Sobre la banda sonora, y de BSO nada porque no hay ninguna canción original, sorprendentemente adecuada para cada momento, no te saca de la historia ni te condiciona como espectador con sensiblerías o efectismo barato a lo Zimmer. Por si sola es perfectamente disfrutable pero junto con las escenas de la película funciona como un reloj. Gran selección de temazos de los 70, mención especial al momento Hooked on a Feeling y a Cherry Bomb, y a esa escena final con música de los Jackson 5 insultantemente encantadora.
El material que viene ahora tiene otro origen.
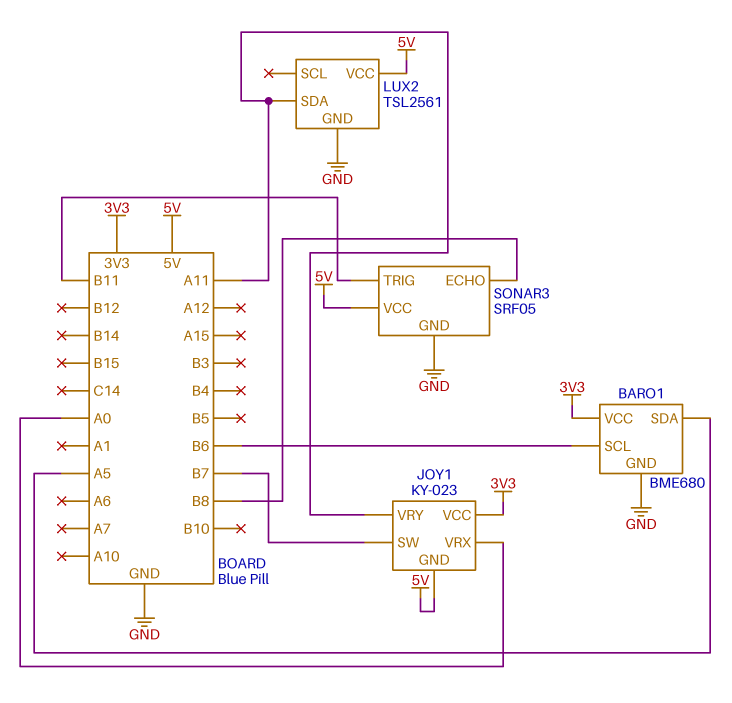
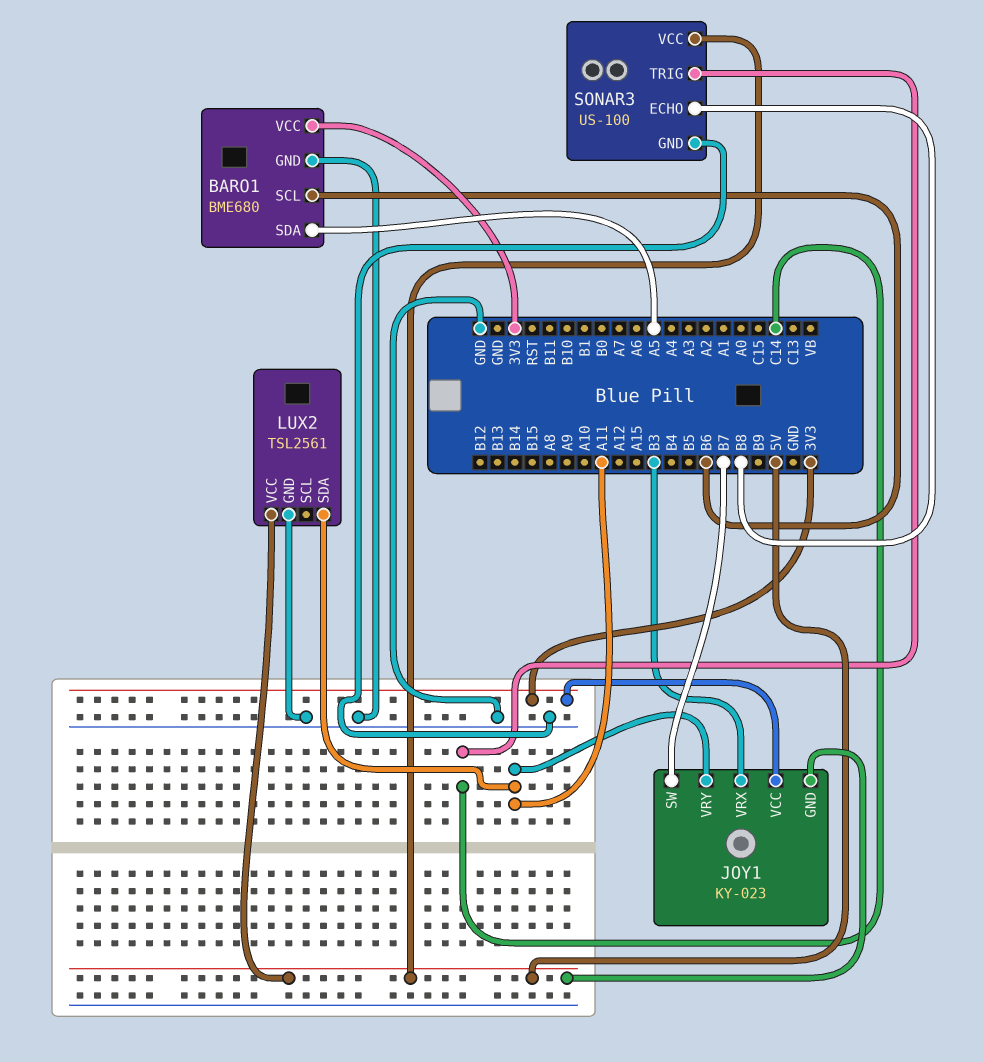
JOY1 pin VRX: A0 -> B3
SONAR3: SRF05 -> US-100
SONAR3 pin TRIG: B11 -> C14

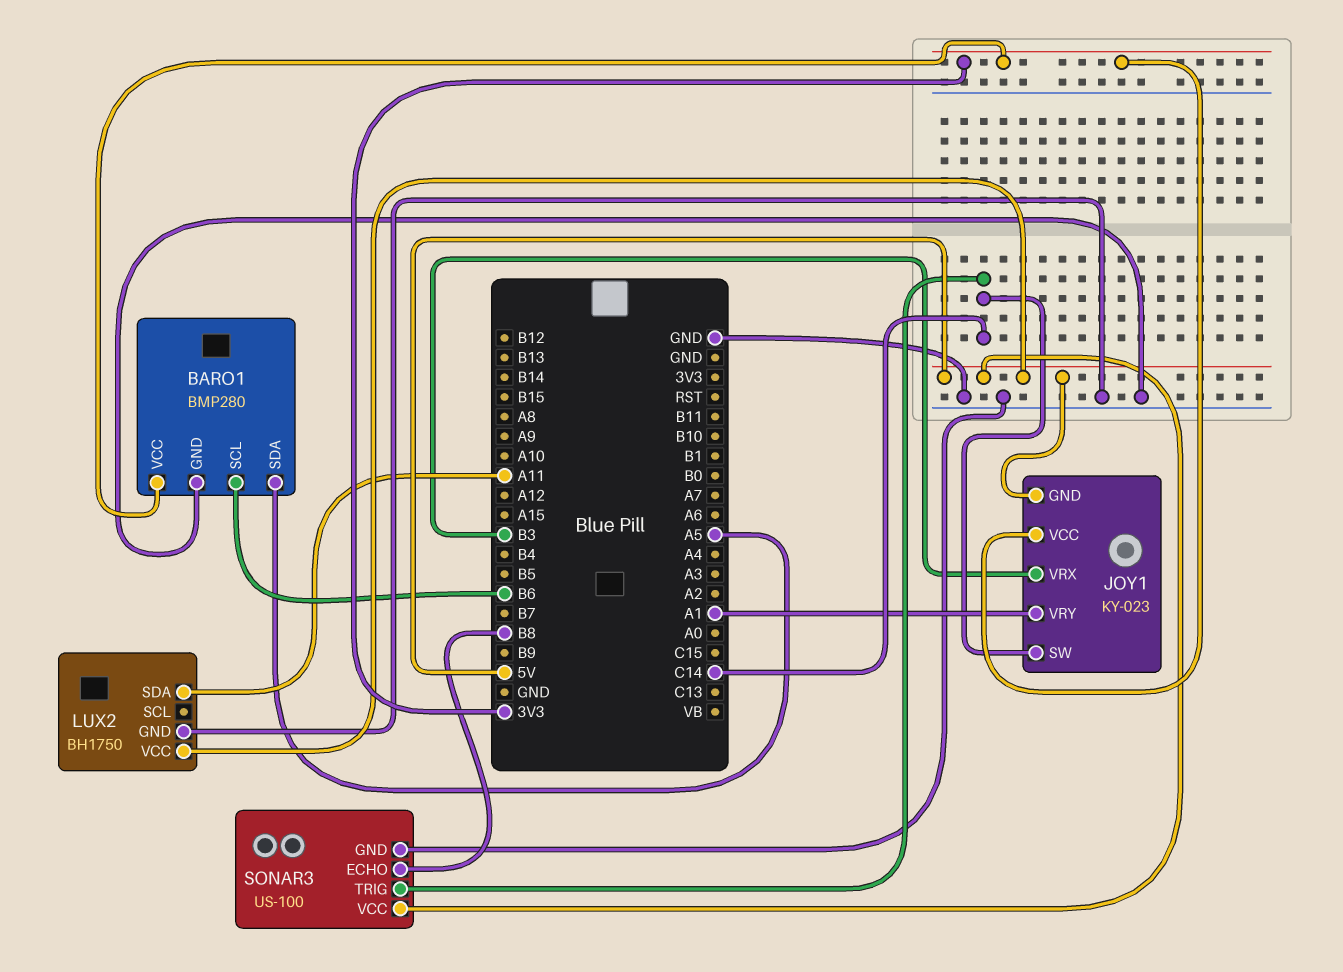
BARO1: BME680 -> BMP280
JOY1 pin SW: B7 -> C14
JOY1 pin VRY: A11 -> A1
LUX2: TSL2561 -> BH1750

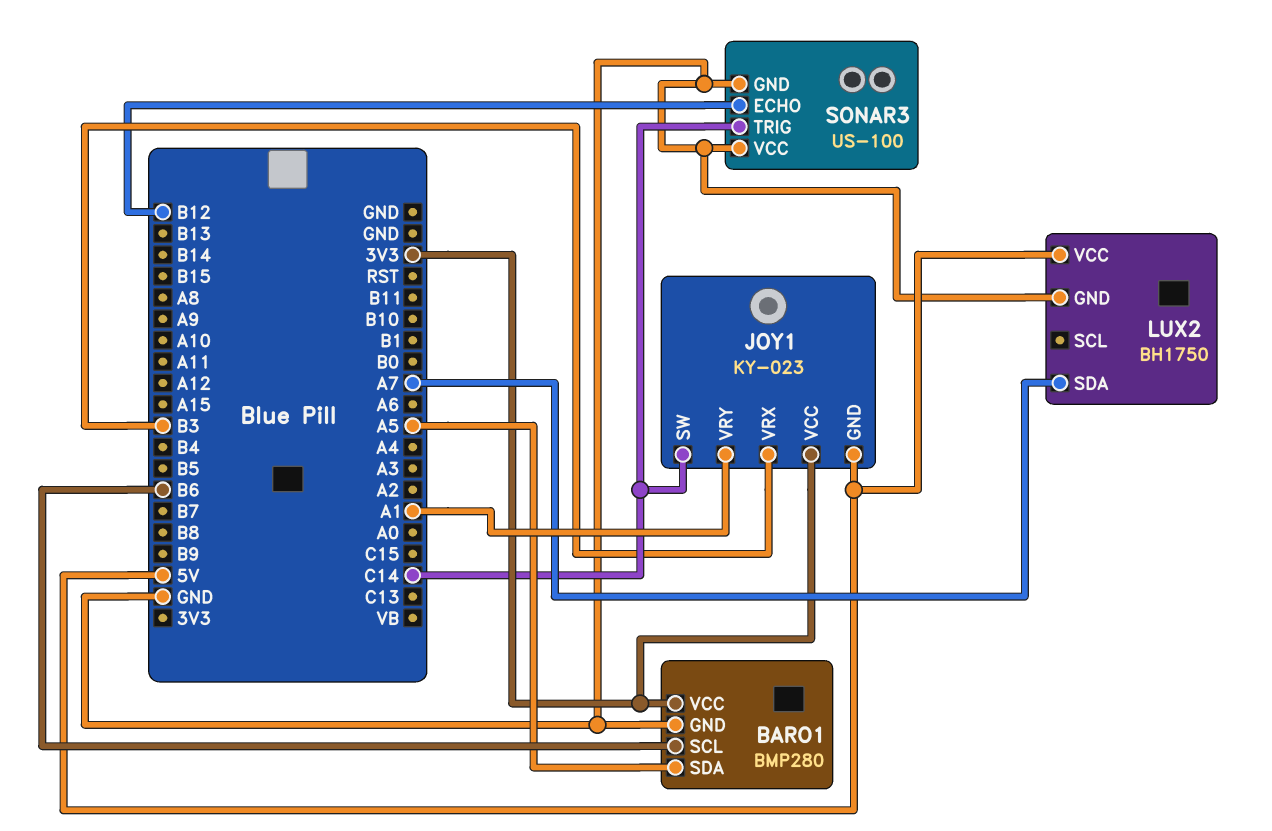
LUX2 pin SDA: A11 -> A7
SONAR3 pin ECHO: B8 -> B12
SONAR3 pin VCC: 5V -> GND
¿Qué decir? Que espero con ilusión la próxima entrega de la saga, que pienso entretenerme con el cómic mientras tanto, que sólo espero que James Gunn siga manteniendo ese tono, sin dejarse llevar por presiones externas ni de Marvel, ni de Disney, ni de nadie, y comprobar que nos depara ese futuro conjunto de Vengadores y Guardianes que Marvel tenía planeado. O será una maravilla o un desastre, pero seguro digno de ver.


Hasta otra, señores. No prometo ser más constante al actualizar porque ya sabemos cómo acaba eso, pero tengo mucha lectura pendiente de reseña. Es posible que me anime. Seguimos en contacto.